On Thu, 24 Apr 2003, Richard Zidlicky wrote:
> On Wed, Apr 23, 2003 at 09:19:07PM +0100, John Bradford wrote:
> > Moving byte swapping out of the IDE layer also means that dumping the
> > whole disk to a file will then give you non-byte swapped data, which
> > could then be written back to a disk on another machine without a
> > byte-swapped IDE interface.
> >
> > It will also allow you to exchange tar archives on raw hard disk
> > devices, and have them readable on non-byte swapped IDE interfaces
> > :-).
>
> Linux is much better and will do all of that work perfectly since
> ages, just use hdX=swapdata on one of the machines. Trivially it
> is also possible to mount the partitions on either architecture.
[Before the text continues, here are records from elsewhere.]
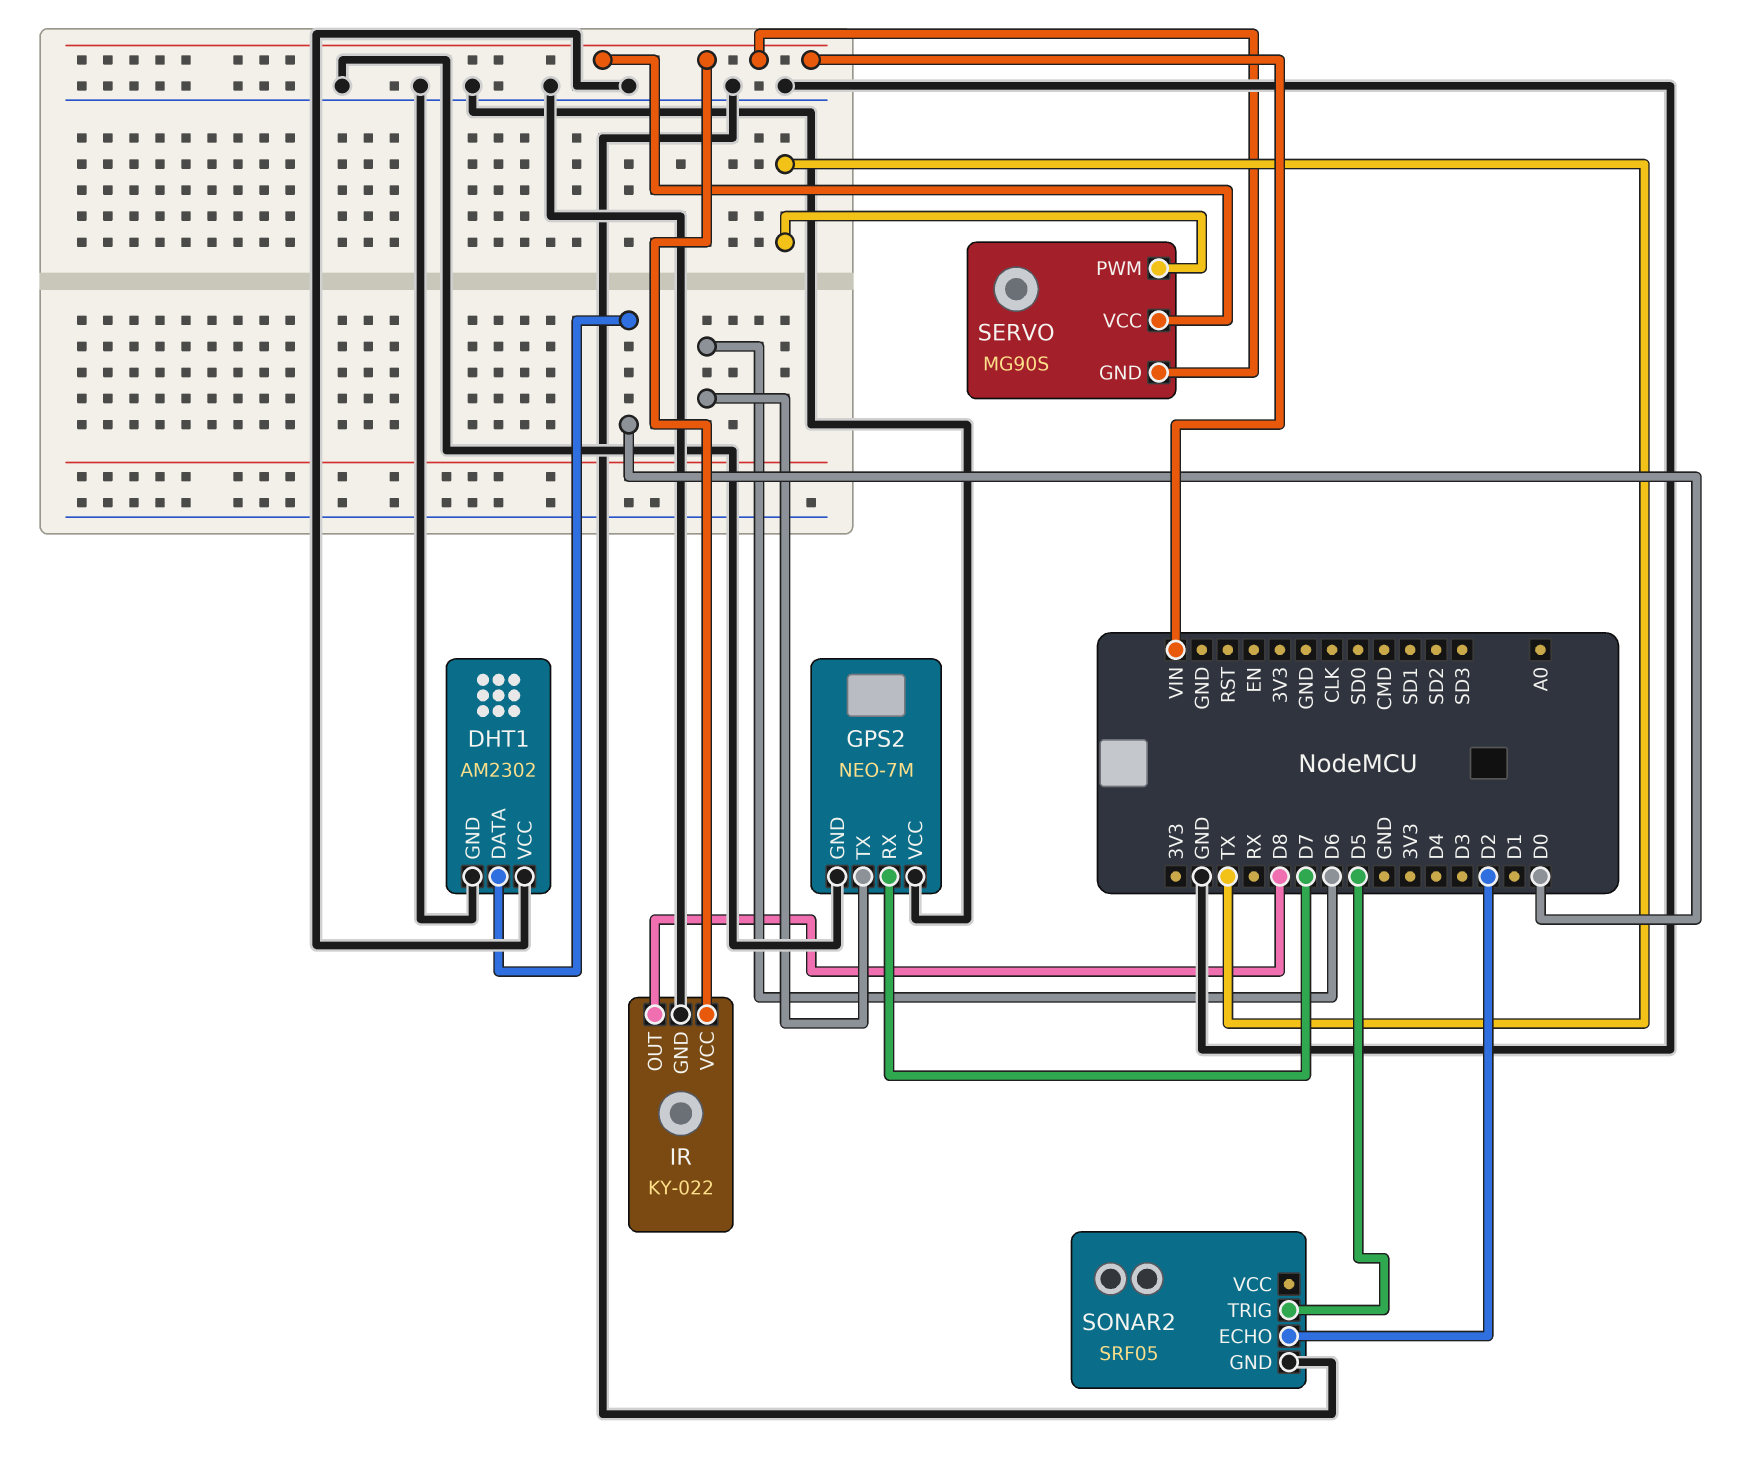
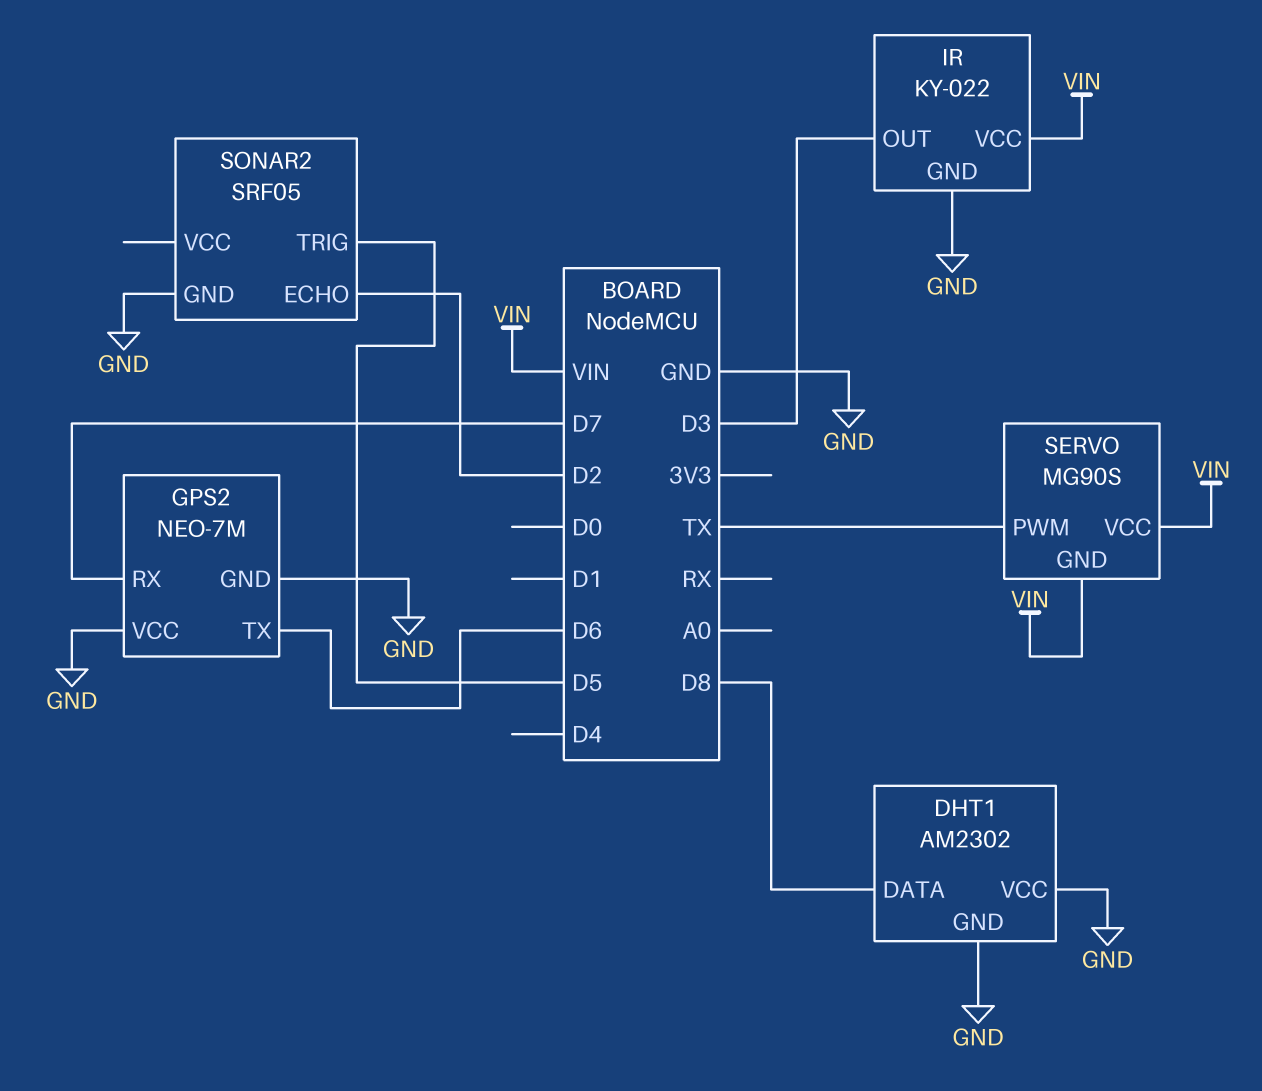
DHT1 pin DATA: D0 -> D8
IR pin OUT: D8 -> D3

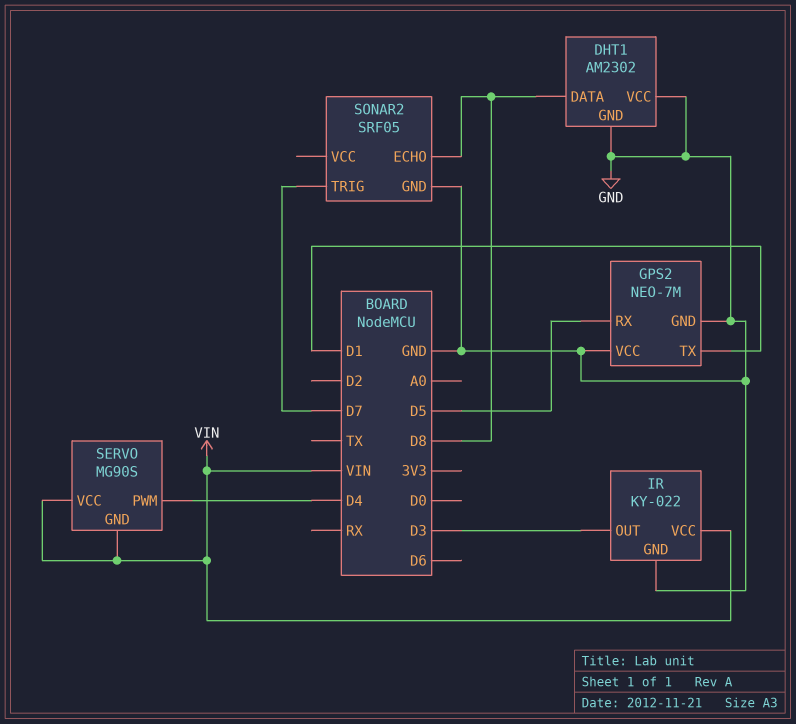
GPS2 pin RX: D7 -> D5
GPS2 pin TX: D6 -> D1
SERVO pin PWM: TX -> D4
SONAR2 pin ECHO: D2 -> D8
SONAR2 pin TRIG: D5 -> D7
Note that the swapping works for PIO only, IIRC. For DMA mode, you're limited
to the loop solution.
> The issue is the distinction between drive control data (like SMART
> and ident) and on disk data - currently the ide layer makes no clear
> distinction between those varieties and thus in some cases the
> byteswapping must be done (or undone) in userspace.
>
> There are some reasons why I am hesitant to move it out of IDE:
>
> - IDE knows best what is control or on disk data and
> having separate ide-iops for them would be trivial
> - partitioning loop devices smells like plenty of fun
> - performance, for compatibility with current kernels
> we would byteswap in IDE and undo it in the loop layer
> - donīt like to rely on utterly complicated boot ramdisks
After some more thinking, Alan's suggestion (always doing the swapping) isn't
that bad. Except for the loop layer on old slow machines, which I'd like to
avoid.
If we always swap, we only have to un-swap when reading/writing platter data
from native disks. No more swapping has to be done in ide_fix_driveid(), apart
from the obvious conversion from little to big endian of the driveid structure
itself, which we cannot avoid.
Since both Atari and Q40/Q60 use PIO only, this affects ata_{in,out}put_data()
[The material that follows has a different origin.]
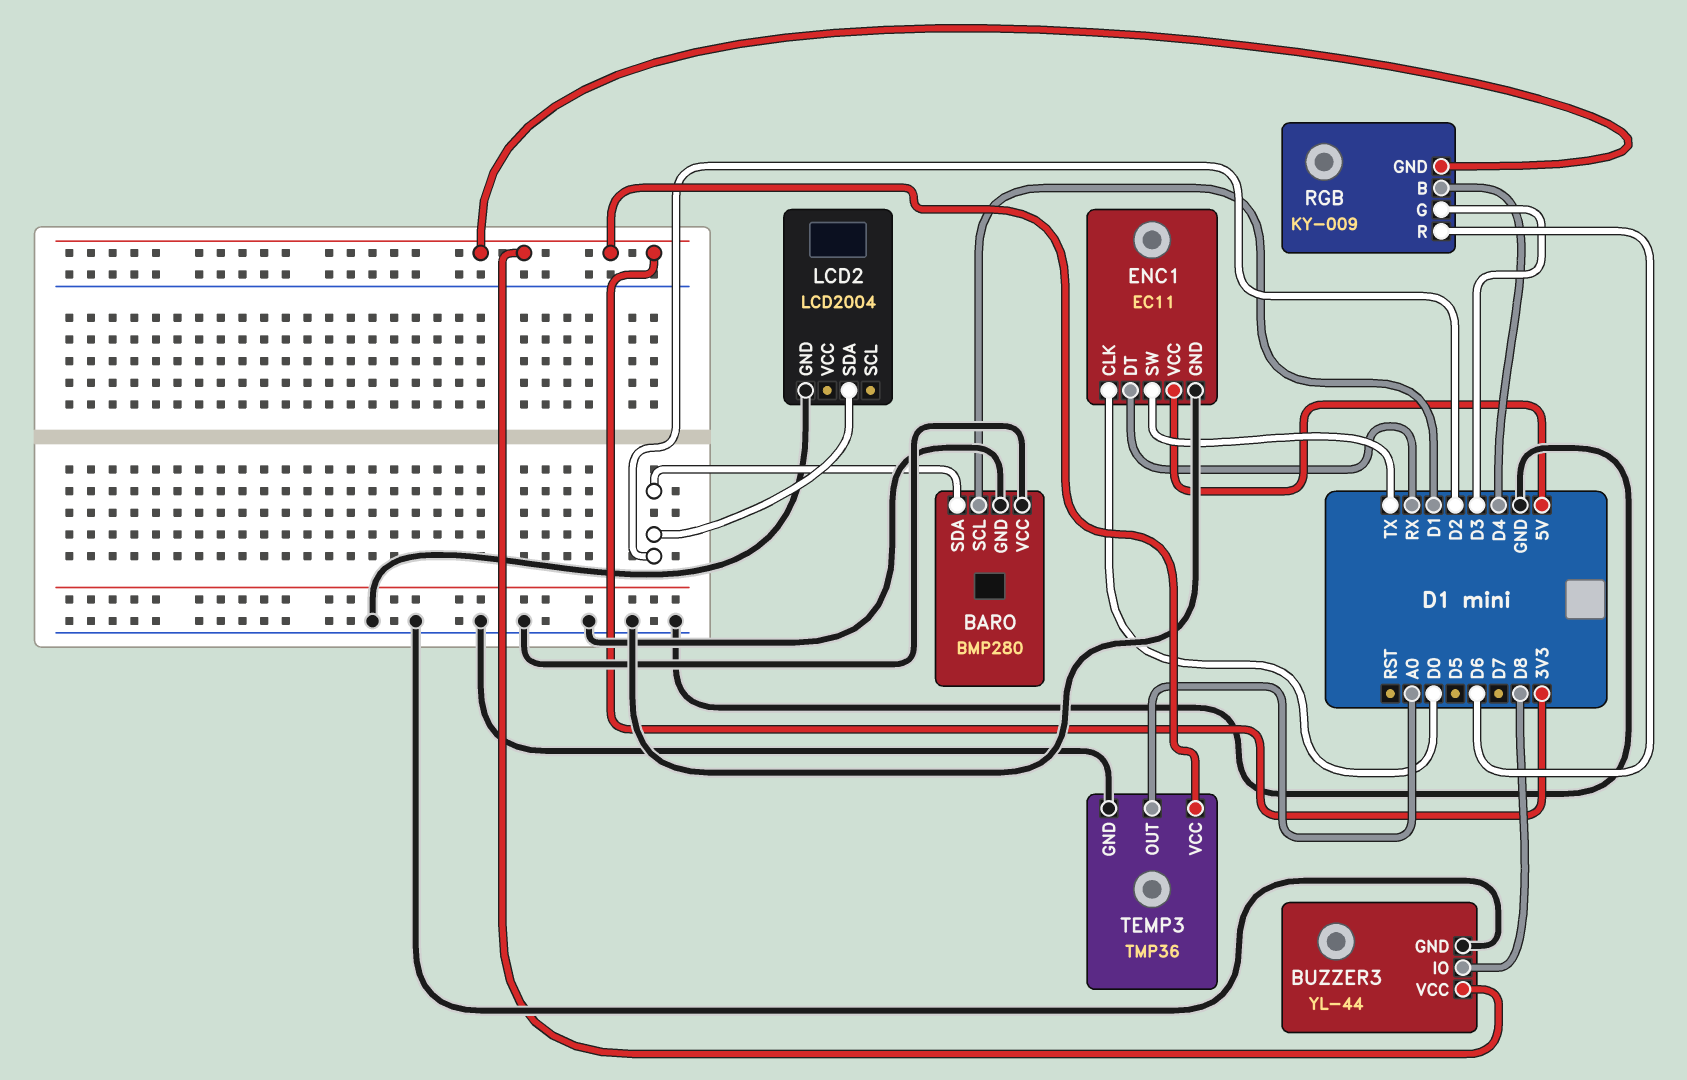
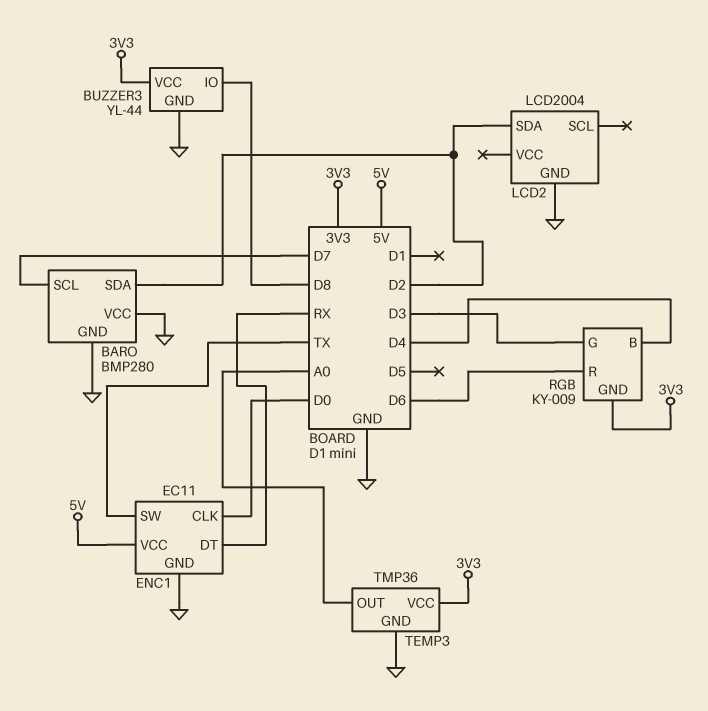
BARO pin SCL: D1 -> D7

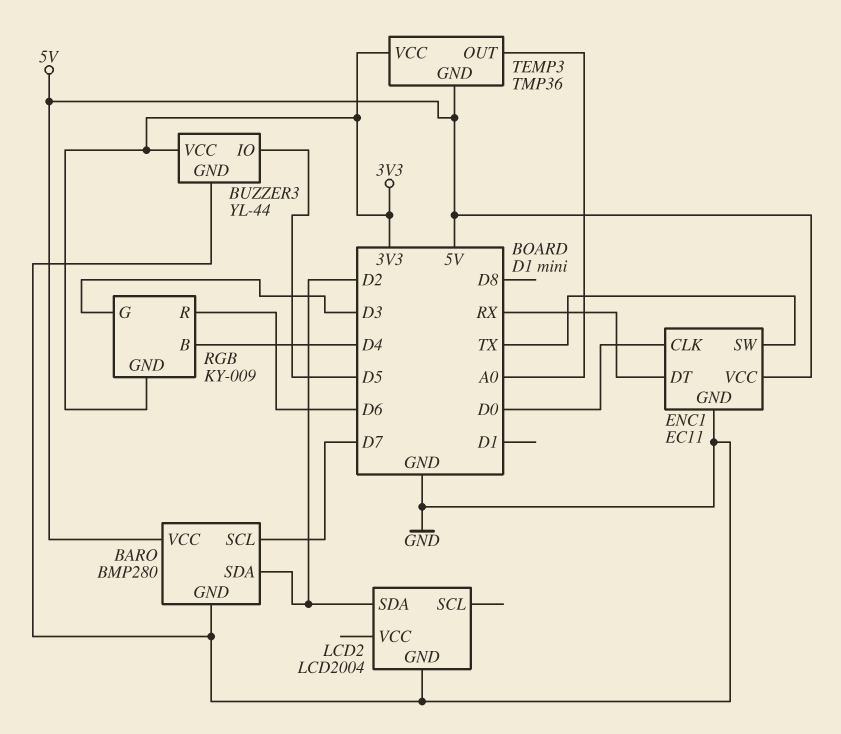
BARO pin VCC: GND -> 5V
BUZZER3 pin IO: D8 -> D5
TEMP3 pin GND: GND -> 5V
only. It's quite easy to add a swap flag to ide_drive_t (configurable through
hdX=swapdata), that is checked in ata_{in,out}put_data(). To improve
performance, we wouldn't swap twice, but just call the new routines
hwif->{IN,OUT}S[WL]_NOSWAP.
Note that this would be the inverse logic of the current scheme, which swaps
conditionally in atapi_{in,out}put_bytes().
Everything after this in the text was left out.